The Drawing Board

It must have around 10 years ago that I felt the Lord put a little dream in me. I got a strong impression that God was going to send me somewhere outside the USA for a year. At first, I decided on Spain. I've always wanted to go there (still intend to get there someday). Then Spain didn't look like a promising option for the career I had picked (Physical Therapy), in addition to the fact that I don't speak Spanish. So, then I picked Germany. It seemed the perfect location with the perfect place for my career. For the past 6 or 7 years, I have dreamed of doing Physical Therapy at an US Army hospital in Germany. I have tried to contact them and send my resume' for about 3 years. They finally let me know recently that there is little to no chance of me getting there. 

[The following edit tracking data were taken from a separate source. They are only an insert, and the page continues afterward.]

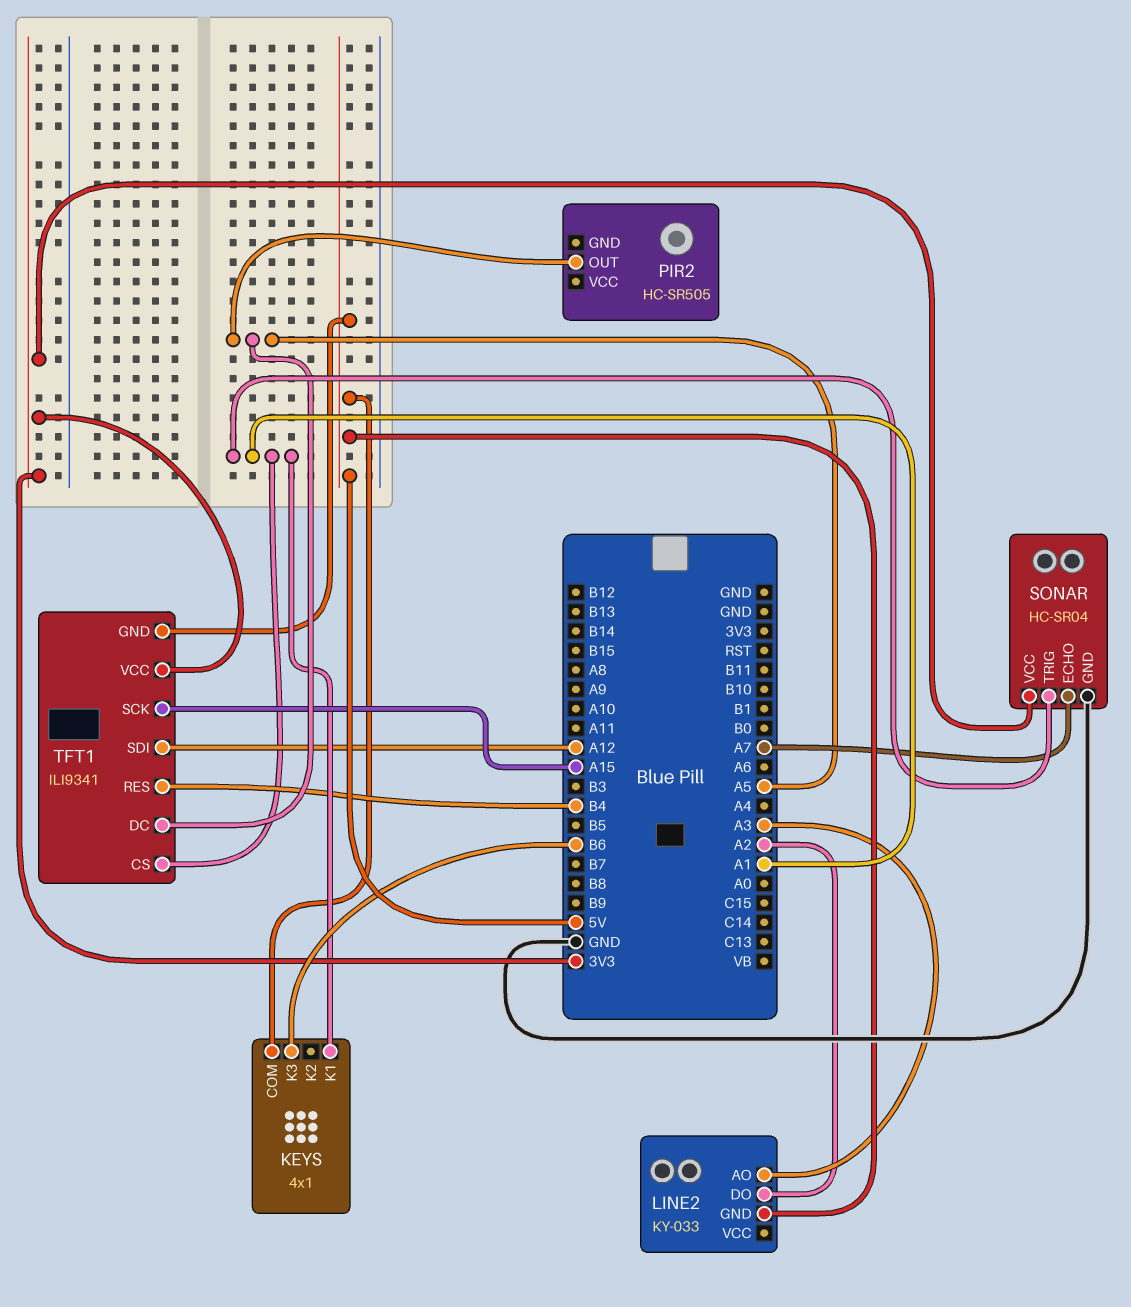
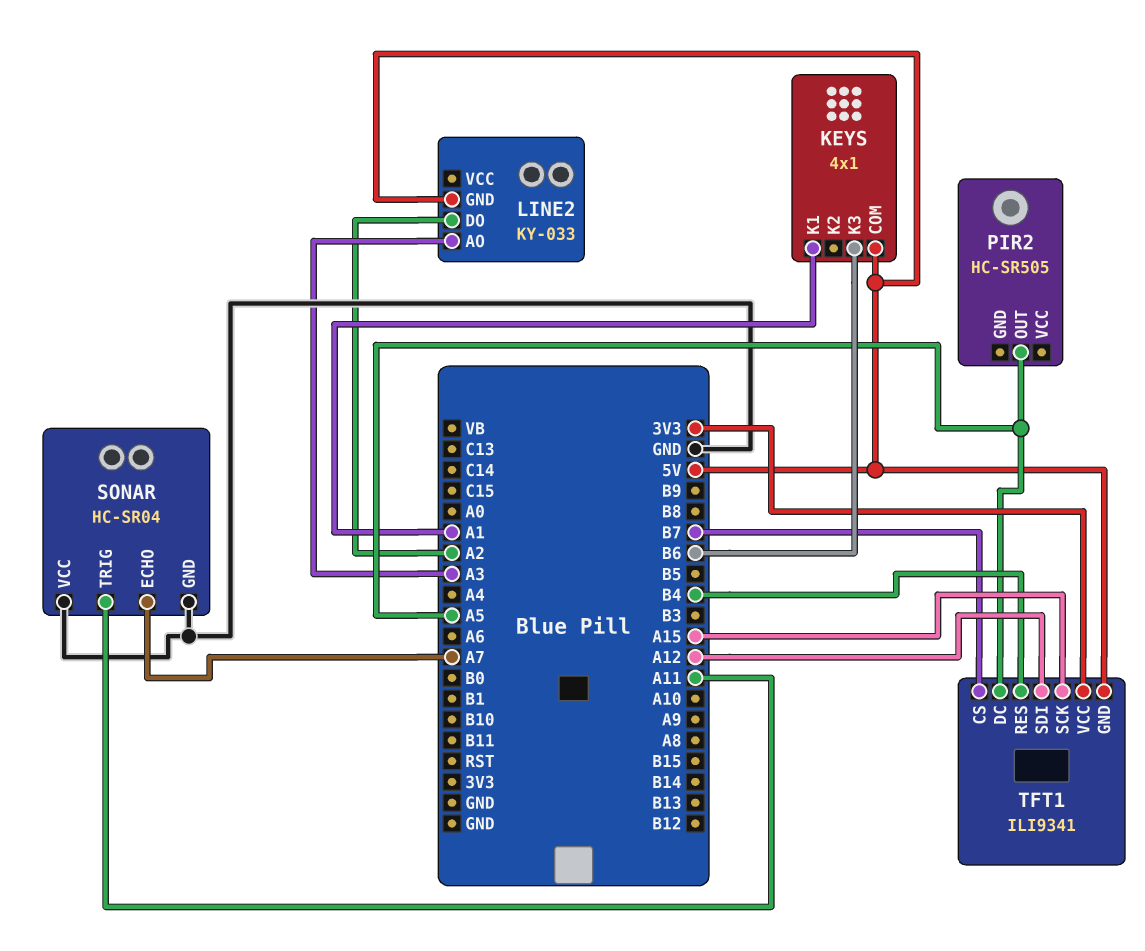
SONAR pin TRIG: A1 -> A11
SONAR pin VCC: 3V3 -> GND
TFT1 pin CS: A1 -> B7

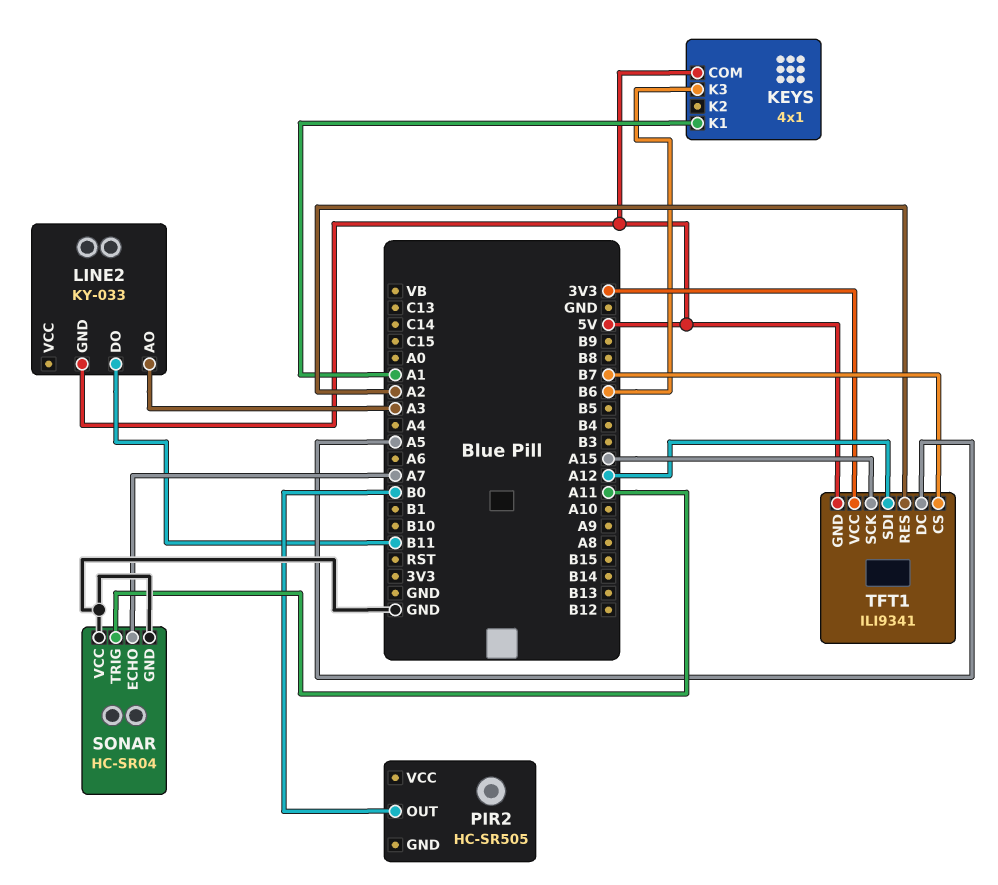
LINE2 pin DO: A2 -> B11
PIR2 pin OUT: A5 -> B0
TFT1 pin RES: B4 -> A2

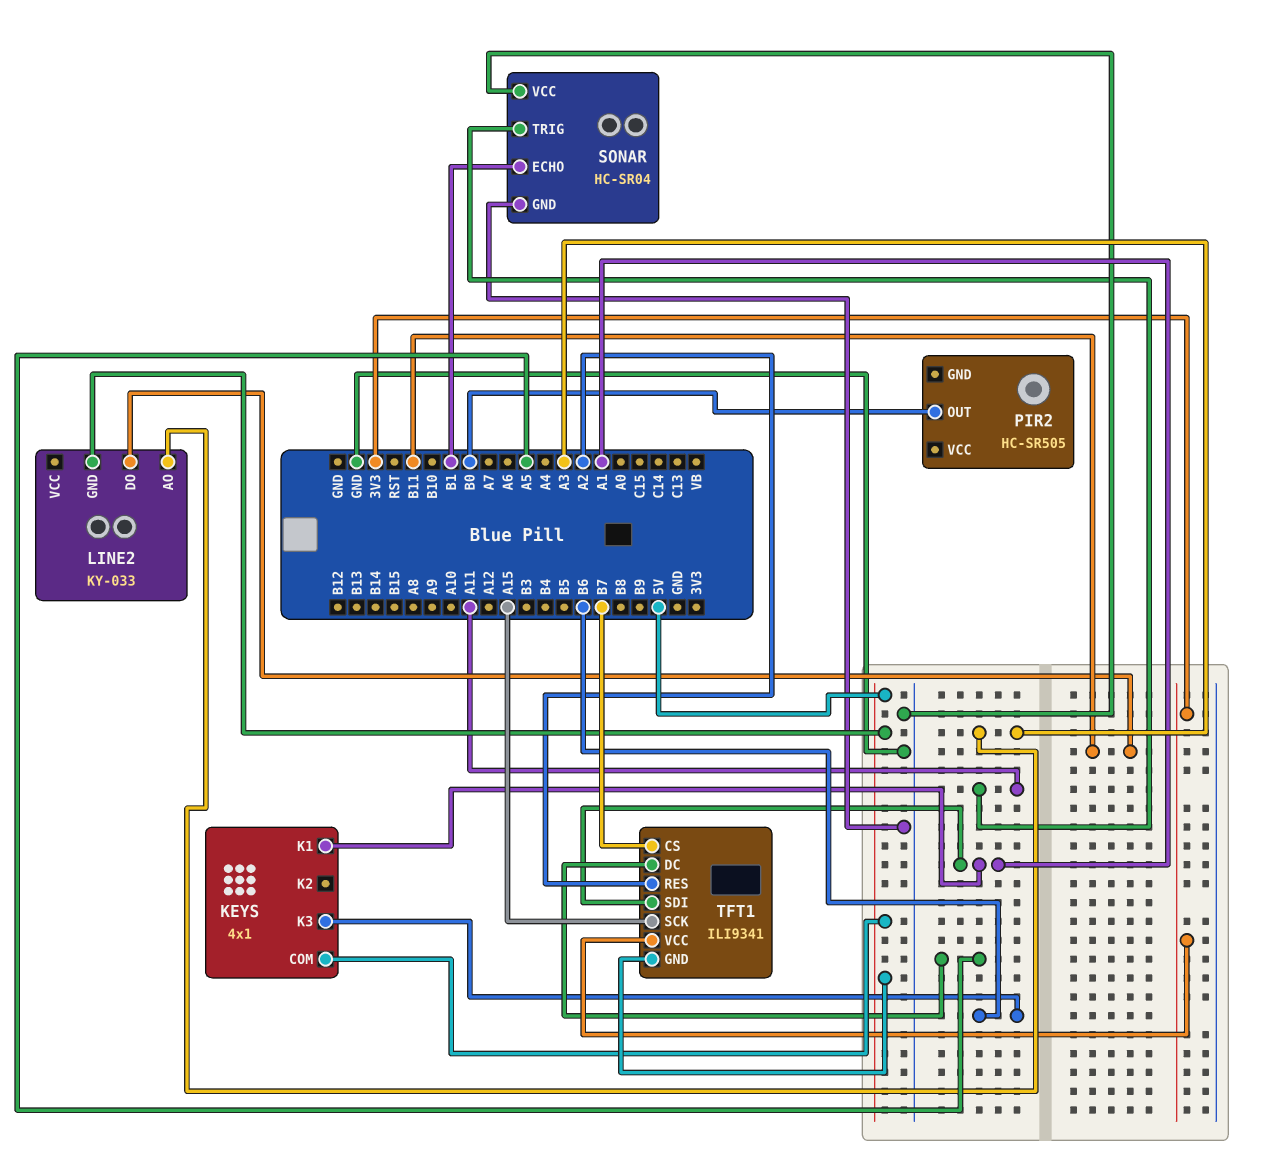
SONAR pin ECHO: A7 -> B1
TFT1 pin SDI: A12 -> A1

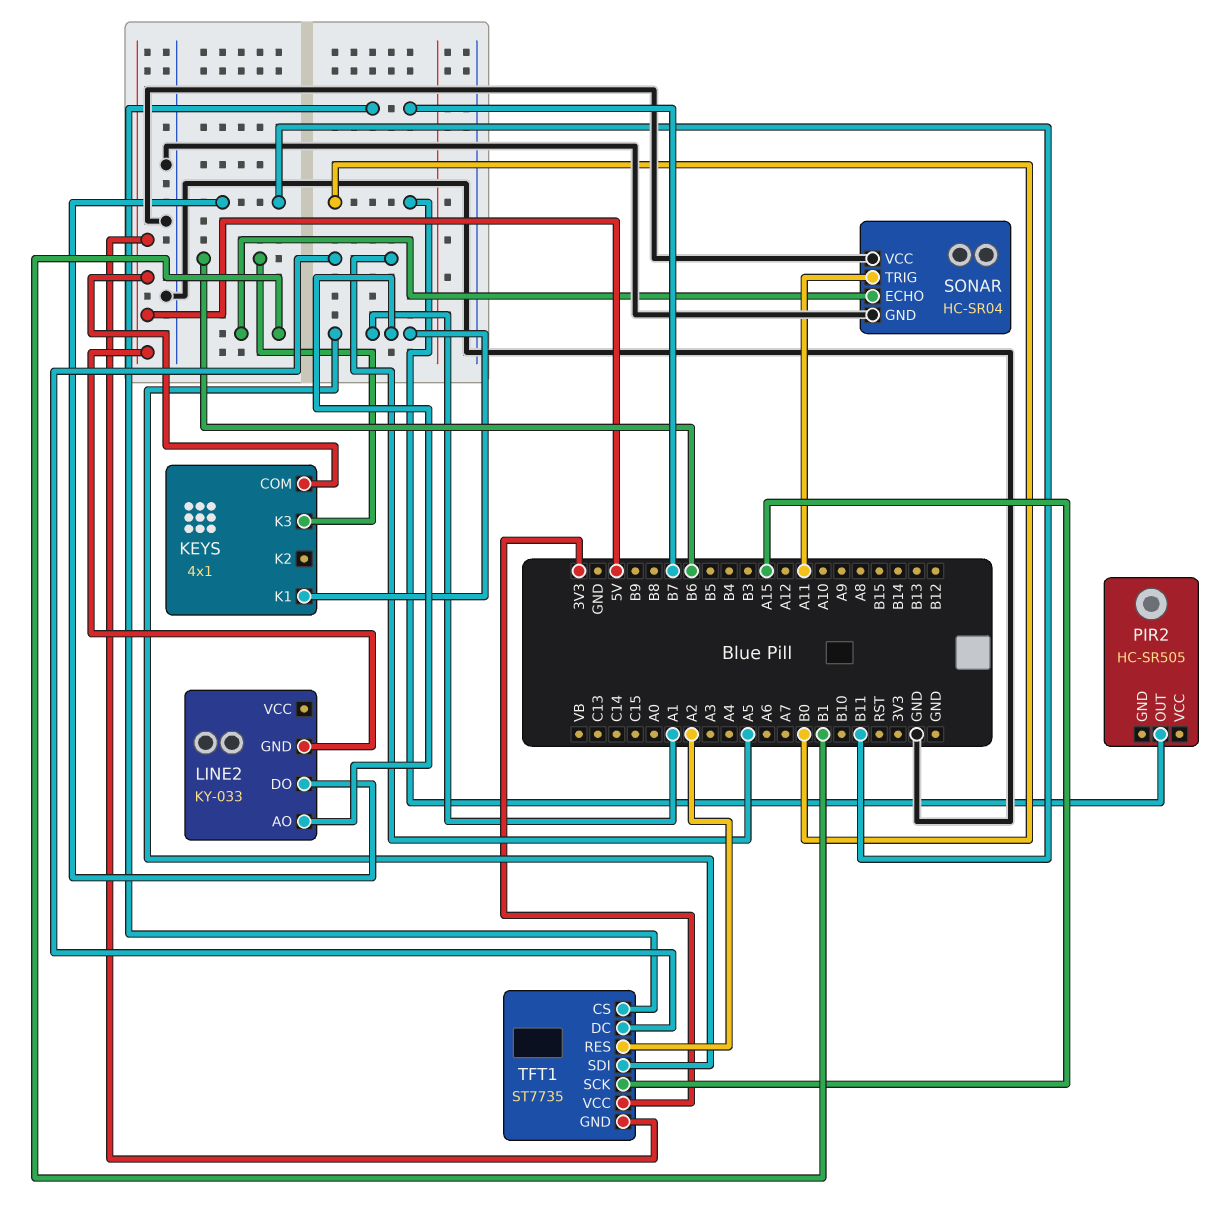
LINE2 pin AO: A3 -> A1
TFT1: ILI9341 -> ST7735

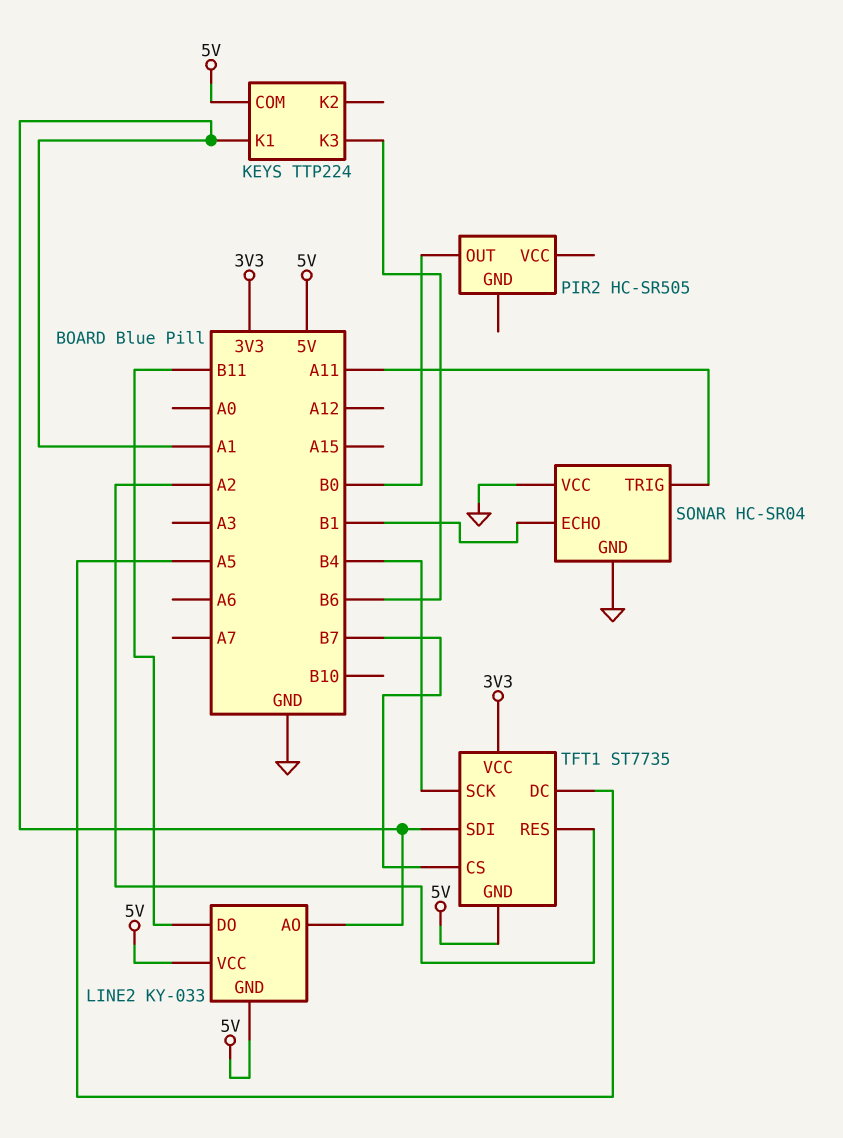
KEYS: 4x1 -> TTP224
LINE2 pin VCC: none -> 5V
TFT1 pin SCK: A15 -> B4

Stronger and stronger, I feel the call to go. But Lord, the door keeps getting closed on me! So, I have gone "back to the drawing board." In the search for other options, the door that seemed wide open was the World Race. 

Am I Crazy?

Well, the World Race is not quite what I had in mind. I won't be working as a physical therapist where I go. I have to leave my career behind. For 11 months. It's not just one country; it's 11 countries. I don't get to have a predictable schedule. I get to do whatever, whenever, however, for whomever, wherever I happen to go. I don't get to create a home for myself in far-away country. I get to build family with a team of (as of now) strangers as we travel place to place, living from a backpack and tent. I still don't speak Spanish, but I will by the time it's over. 

I asked my dad, "Am I crazy?" He keeps reminding me that this is God's calling and I am not crazy. 

I'm feeling deeply insecure and inadequate for this unexpected journey. But why not just jump in and go?!